The injury conversation gets tiring, for fans, for players. Teams have to overcome in the NFL. But there was Garrett Williams, helmeted head in his hands after falling with a non-contact Achilles injury Sunday in a loss to the Falcons, waiting for the cart to come take him away. There was Walter Nolen III clearly emotional on the field – even though his helmet was on, and I was watching through binoculars from way up on the press box – after a non-contact knee injury waiting for the cart to take him away.
The losses on the scoreboard are difficult. The losses of teammates and friends are too.
“You try to tell yourself, ‘Next man up,'” veteran Calais Campbell said, “but you’re losing friends and losing guys you depend on and go to war with and have confidence with. There are a lot of new faces. That’s on a weekly basis, it seems like.”
The cart has been used way more than the Cardinals, or any team, would want this season. James Conner. Tip Reiman. Travis Vokolek. Andre Baccellia. And now Williams and Nolen. But what resonates about Sunday is what it means beyond 2025. If Williams tore his Achilles, that’s a long-term injury. We don’t know exactly what is wrong with Nolen, but he feared something with his reaction.
For a team already trying to make it through a tough season, those things make it tougher.
“It’s kind of scary,” rookie cornerback Denzel Burke said. “It’s the first time in my career to see so many guys get hurt like that in one game. You just gotta pray for them. Football is a tough game.”
— Michael Wilson, as is his personality, was wearing the loss after the game, upset at not only the score but also his role in the final interception, thinking he should have prevented it. So asking about his amazing 32-yard touchdown catch back in the first quarter wasn’t something he was about to giddily recall.
But it was an amazing play, somehow not letting the ball hit the ground while he battled Falcons defender Cobe Bryant.
“I think that was just, I’m not going to say lucky, but just a once-in-a, funky, wonky catch that happens once a season where, honestly you just get lucky and the ball didn’t hit the ground,” Wilson said. “I think it hit off his arm. I thought it was incomplete.”
Quarterback Jacoby Brissett didn’t think Wilson caught it, but he did think there should’ve been a pass interference flag. “I looked at the Jumbotron and saw how he caught it, and I don’t think he realized he caught it until he looked up too. Great play by him.”

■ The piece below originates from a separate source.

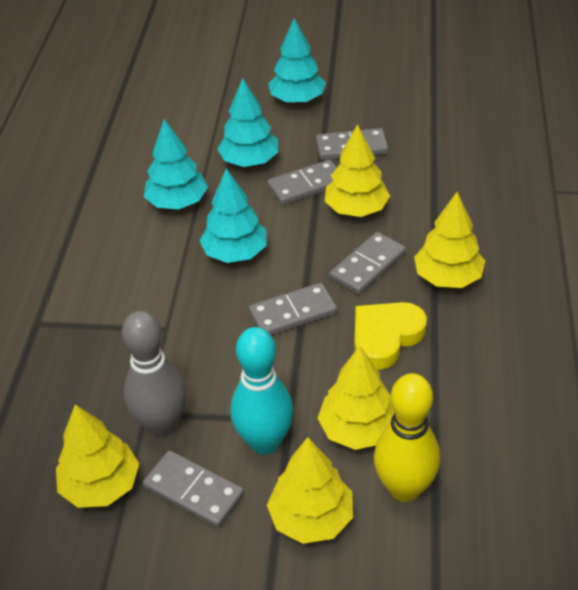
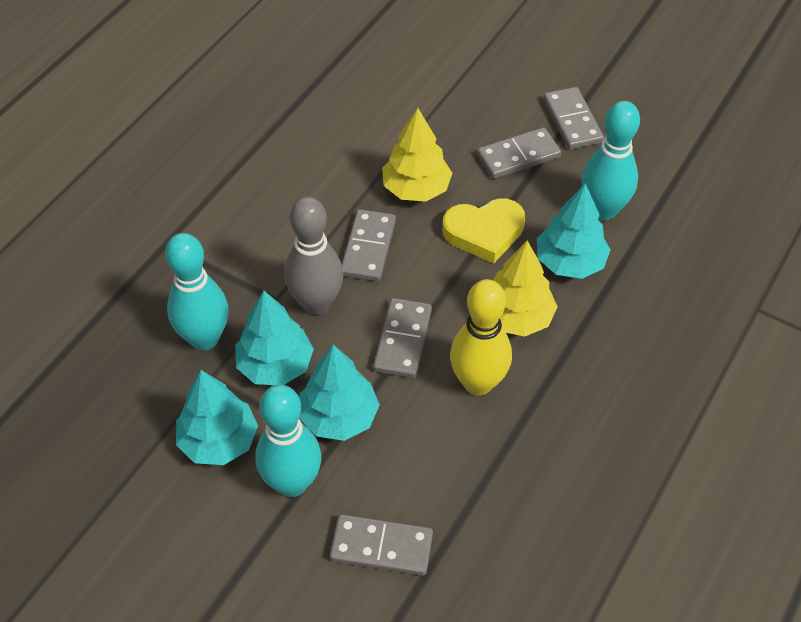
turquoise bowling pin: 1 -> 3
yellow tree: 5 -> 2

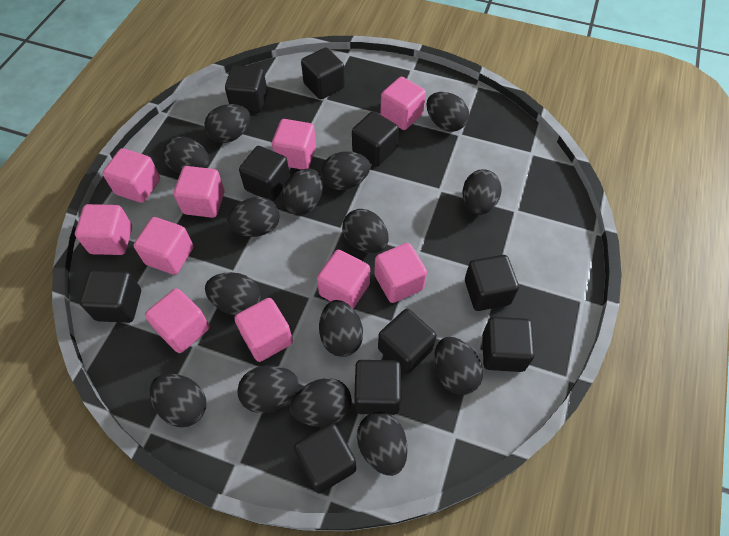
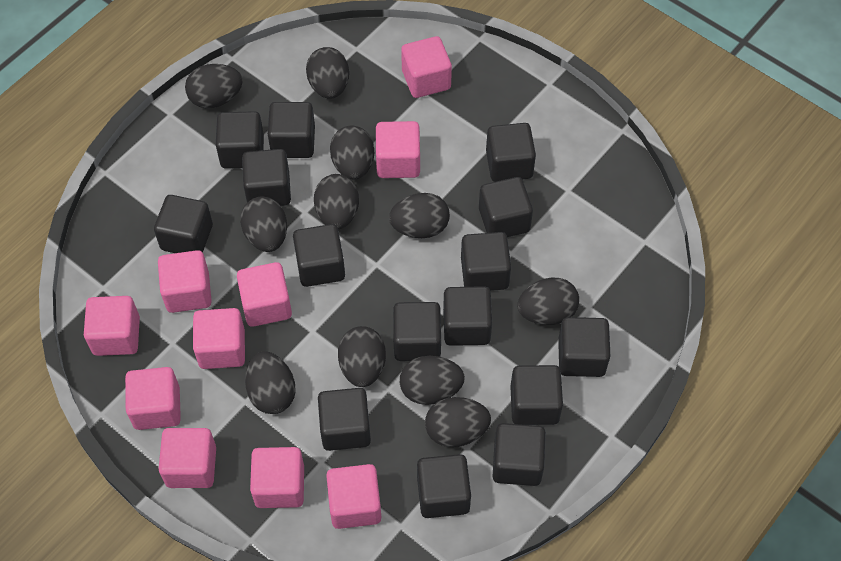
black cube: 10 -> 15
black egg: 15 -> 11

— Wilson’s TD came about only after a challenge flag that was thrown by coach Jonathan Gannon. Amazingly, it was the first challenge of the season by Gannon, who had only four challenges last season.
— Wilson took the blame for the final Brissett interception, and clearly was feeling it in the locker room after the game. It looked like Wilson might’ve been able to at least get in the way of cornerback C.J. Henderson when he dove for the pick.
“It was a bad play by me,” Wilson said. “I felt like I just misjudged the ball. I didn’t realize how close the defender was to me. Just a play I wish I had back.”